That early development phase can take years, and it sucks. And especially today, $25 per player for a 4-5 hour game is barely enough to make ends meet even if you run the same campaign across multiple days with different player groups.
/rant
 


If people are sure such a thing won't work, then they can sit back and let the free hand of the market take care of the issue...
It CAN work. I've done it. But it's a long and involved process that involves the full might of customer service burnout, combined with self employment tax, and potentially (in my case) turning a hobby you love into something unpleasant. I stopped before I was completely burned out, and regained my love of the hobby. But I have incredible respect for the amount of work it takes to go Pro, the emotional and financial consequences that entails, and facing an environment that doesn't think your efforts are worth much (because they are often available for free).

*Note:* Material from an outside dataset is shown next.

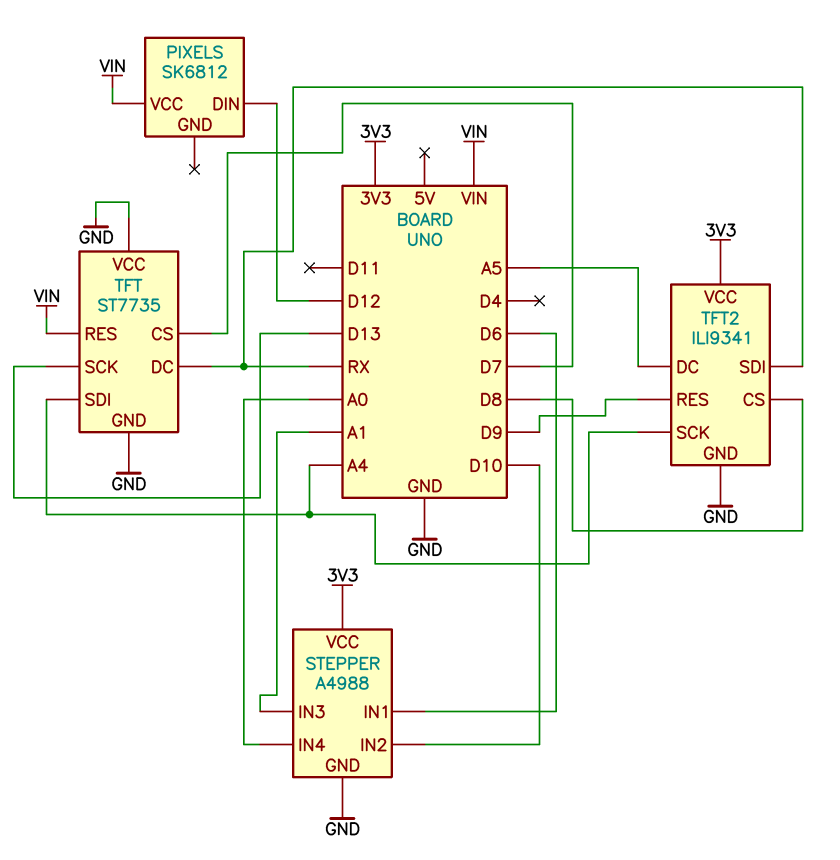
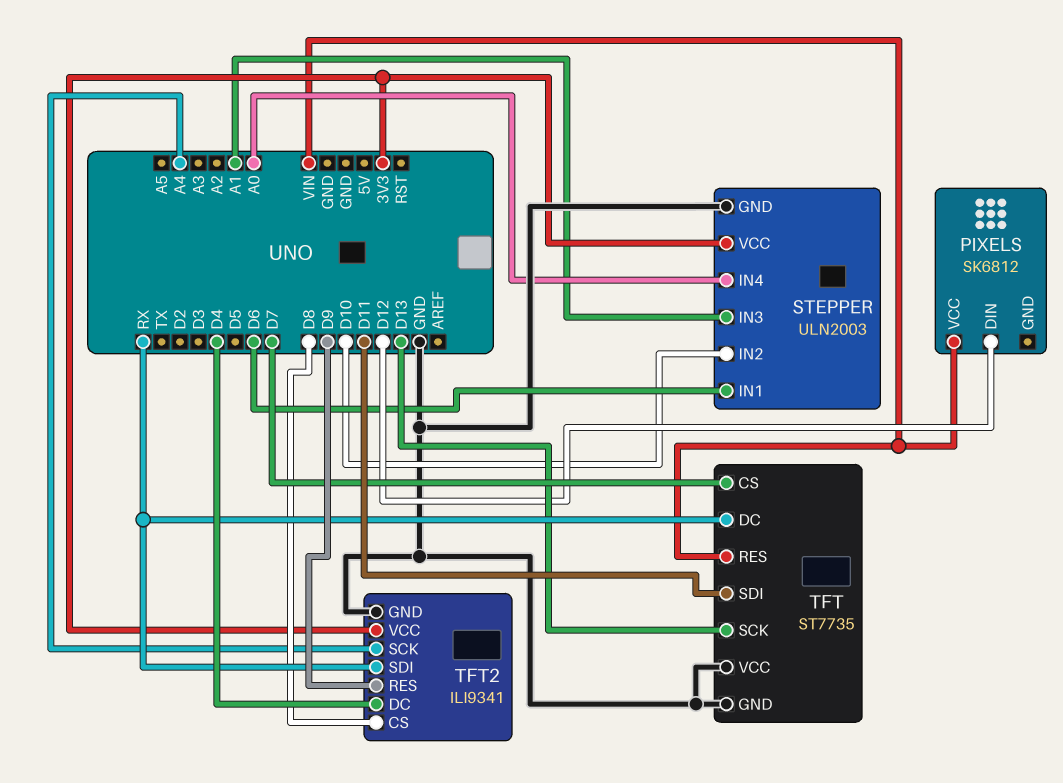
STEPPER: A4988 -> ULN2003
TFT pin SDI: A4 -> D11
TFT2 pin DC: A5 -> D4

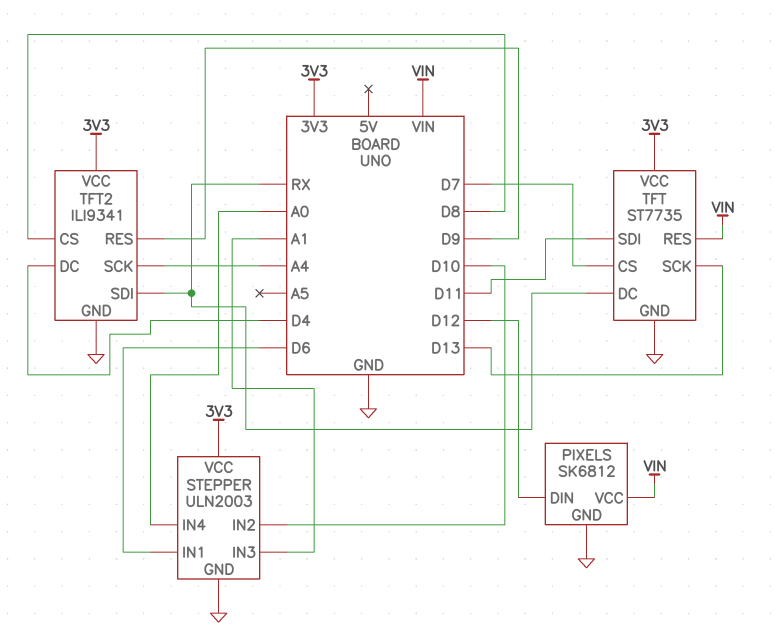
PIXELS pin GND: none -> GND
TFT pin VCC: GND -> 3V3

But I agree the free market will handle things as usual.
 


Ondath

Hero
If people are sure such a thing won't work, then they can sit back and let the free hand of the market take care of the issue...
The problem is precisely that when the free hand starts reorganising things that were originally without a profit motive, good parts of that thing that are not profitable start to disappear. We've seen it with the video game industry where AAA games have become soulless samey stuff, and I'd really rather DMing didn't get the same treatment.
 

If people are sure such a thing won't work, then they can sit back and let the free hand of the market take care of the issue...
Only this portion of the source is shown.